To help protect these essential workers, about 800,000 masks are slated for distribution to truck drivers at six rest stops along the nation’s high-volume trucking lanes. The effort is coordinated by the Federal Emergency Management Agency, the Department of Homeland Security and the U.S. Department of Transportation, according to Landline Media, a news website operated by the Owner-Operator Independent Drivers Association (OOIDA).
The six distribution points include the following rest areas:
- California: Interstate 5 northbound in Los Angeles;
- Georgia: Interstate 75, southbound at mile marker 179 just north of Macon;
- Illinois: Interstate 80/Interstate 294 eastbound at mile marker 1 in Chicago;
- Nebraska: Interstate 80 westbound at mile marker 431 near Omaha;
- New York: Interstate 87 northbound at mile marker 33 just north of New York City; and
- Texas: Interstate 35 northbound at mile marker 362A about 5 miles south of Hillsboro.

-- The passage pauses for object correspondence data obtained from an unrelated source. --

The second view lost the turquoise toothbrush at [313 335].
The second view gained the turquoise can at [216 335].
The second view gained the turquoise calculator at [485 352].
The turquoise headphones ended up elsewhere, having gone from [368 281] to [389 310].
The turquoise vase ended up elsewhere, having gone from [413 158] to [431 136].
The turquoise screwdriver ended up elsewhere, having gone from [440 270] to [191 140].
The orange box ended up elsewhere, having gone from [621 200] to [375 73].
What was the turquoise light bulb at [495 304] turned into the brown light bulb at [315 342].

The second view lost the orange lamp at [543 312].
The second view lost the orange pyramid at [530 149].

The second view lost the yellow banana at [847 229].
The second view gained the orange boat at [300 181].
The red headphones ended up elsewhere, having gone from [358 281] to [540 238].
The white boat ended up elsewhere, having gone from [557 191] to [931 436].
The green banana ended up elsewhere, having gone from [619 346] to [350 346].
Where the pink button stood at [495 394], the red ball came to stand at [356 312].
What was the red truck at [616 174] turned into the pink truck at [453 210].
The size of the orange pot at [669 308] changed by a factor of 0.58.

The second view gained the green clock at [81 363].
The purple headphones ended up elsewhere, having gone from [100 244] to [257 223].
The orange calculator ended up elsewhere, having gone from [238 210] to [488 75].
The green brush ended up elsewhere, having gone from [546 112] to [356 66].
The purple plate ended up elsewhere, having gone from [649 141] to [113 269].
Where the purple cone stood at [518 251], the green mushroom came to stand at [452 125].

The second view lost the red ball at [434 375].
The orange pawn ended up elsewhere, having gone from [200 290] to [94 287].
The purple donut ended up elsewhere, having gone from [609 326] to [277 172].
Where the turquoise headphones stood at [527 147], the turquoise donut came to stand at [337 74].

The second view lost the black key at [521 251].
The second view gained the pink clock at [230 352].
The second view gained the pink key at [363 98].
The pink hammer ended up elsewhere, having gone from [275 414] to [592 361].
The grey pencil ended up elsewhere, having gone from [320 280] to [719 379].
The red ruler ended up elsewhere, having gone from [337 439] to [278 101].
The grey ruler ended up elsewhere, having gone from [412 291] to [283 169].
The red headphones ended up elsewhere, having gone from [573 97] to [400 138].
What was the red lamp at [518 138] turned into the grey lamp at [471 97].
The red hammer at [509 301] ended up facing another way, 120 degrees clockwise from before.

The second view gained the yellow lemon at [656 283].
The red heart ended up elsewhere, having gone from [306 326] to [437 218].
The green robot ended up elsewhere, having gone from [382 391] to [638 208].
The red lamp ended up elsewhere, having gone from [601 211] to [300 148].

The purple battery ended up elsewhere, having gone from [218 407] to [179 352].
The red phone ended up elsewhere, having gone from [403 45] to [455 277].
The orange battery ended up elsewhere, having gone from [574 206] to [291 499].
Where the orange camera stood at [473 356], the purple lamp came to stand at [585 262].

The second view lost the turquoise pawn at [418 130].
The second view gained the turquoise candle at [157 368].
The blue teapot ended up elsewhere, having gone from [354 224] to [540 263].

Distribution dates have not been released, and more distribution points are expected to be added as need is determined.
On April 3, OOIDA reached out to the White House asking President Donald Trump to provide truck drivers with personal protective equipment, access to COVID-19 testing along trucking routes, rapid test results, and treatment and quarantine facilities.
“(The drivers’) hard work and personal sacrifice should not include their health or even their lives, if at all possible or preventable,” said Todd Spencer, OOIDA president and CEO, in the letter. “Once word spreads that drivers are testing positive, we could very well see a tremendous reduction in drivers willing to risk everything for the rest of us.”
Doug Morris, OOIDA’s director of safety and security, said the move to provide masks for truck drivers “has been a long time coming,” according to a Landline Media story.
“The distribution of this (personal protective equipment) is a direct response to OOIDA’s letter to the president asking for PPE for truck drivers,” Morris said. “They are continuing to work on other pressing needs, such as hand sanitizer and additional testing.”
In an April 20 interview with CNBC’s Kelly Evans on “The Exchange,” Spencer said he believes the COVID-19 relief programs designed to help small businesses have, for the most part, “missed” many drivers, most of whom work in fleets of 20 or less trucks.
“The rates that they receive for hauling goods have pretty much been cut in half. They’re facing a real economic crisis to be able to continue to operate, not to mention the fact that they actually are on the front line in the battle against coronavirus,” Spencer said.
“Realistically, truckers are first responders,” he continued. “Our whole economy runs on trucks. Everything that we need, the vital things in the stores, they only get there by truck. … (Truck drivers) go everywhere. They go into hot zones. And we think there ought to be greater efforts made to provide PPE to them, because we really want to keep them on the job and we don’t want to get them infected.”